Hi Dan,
> While I am fully supportive of offering hardware hpet as an option
> for hvm guests (let's call it hwhpet=1 for shorthand), I am very
> surprised by your preliminary results; the most obvious conclusion
> is that Xen system time is losing time at the rate of 1000 PPM
> though its possible there's a bug somewhere else in the "time
> stack". Your Windows result is jaw-dropping and inexplicable,
> though I have to admit ignorance of how Windows manages time.
I think xen system time is fine. You have to add the interrupt
delivery policies decribed in the write-up for the patch to get
accurate timekeeping in the guest.
The windows policy is obvious and results in a large improvement
in accuracy. The Linux policy is more subtle, but is required to go
from .1% to .03%.
> I think with my recent patch and hpet=1 (essentially the same as
> your emulated hpet), hvm guest time should track Xen system time.
> I wonder if domain0 (which if I understand correctly is directly
> using Xen system time) is also seeing an error of .1%? Also
> I wonder for the skew you are seeing (in both hvm guests and
> domain0) is time moving too fast or two slow?

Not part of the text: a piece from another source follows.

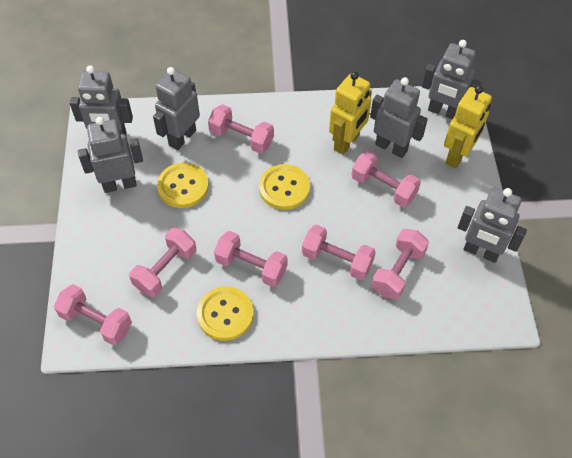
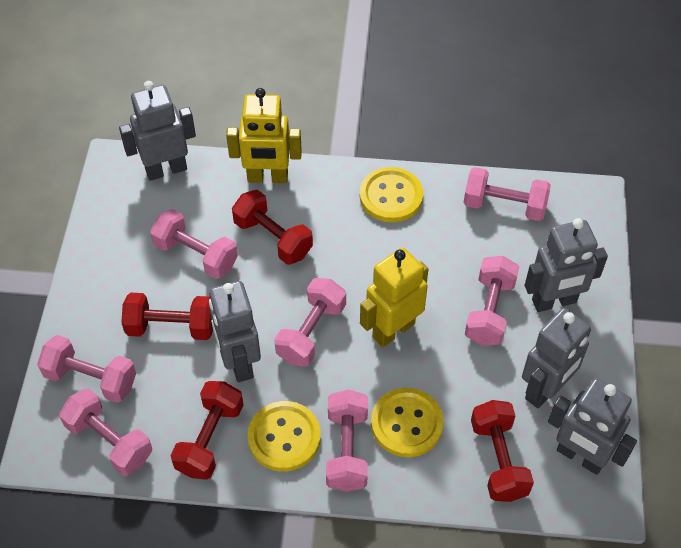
grey robot: 6 -> 5
red dumbbell: 0 -> 4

I don't recall the direction. I can look it up in my notes at work
tomorrow.
> Although hwhpet=1 is a fine alternative in many cases, it may
> be unavailable on some systems and may cause significant performance
> issues on others. So I think we will still need to track down
> the poor accuracy when hwhpet=0.
Our patch is accurate to < .03% using the physical hpet mode or
the simulated mode.
> And if for some reason
> Xen system time can't be made accurate enough (< 0.05%), then
> I think we should consider building Xen system time itself on
> top of hardware hpet instead of TSC... at least when Xen discovers
> a capable hpet.
In our experience, Xen system time is accurate enough now.
> One more thought... do you know the accuracy of the TSC crystals
> on your test systems? I posted a patch awhile ago that was
> intended to test that, though I guess it was only testing skew
> of different TSCs on the same system, not TSCs against an
> external time source.
I do not know the tsc accuracy.
> Or maybe there's a computation error somewhere in the hvm hpet
> scaling code? Hmmm...
Regards,
Dave
-----Original Message-----
From: Dan Magenheimer [mailto:dan.magenheimer@xxxxxxxxxx]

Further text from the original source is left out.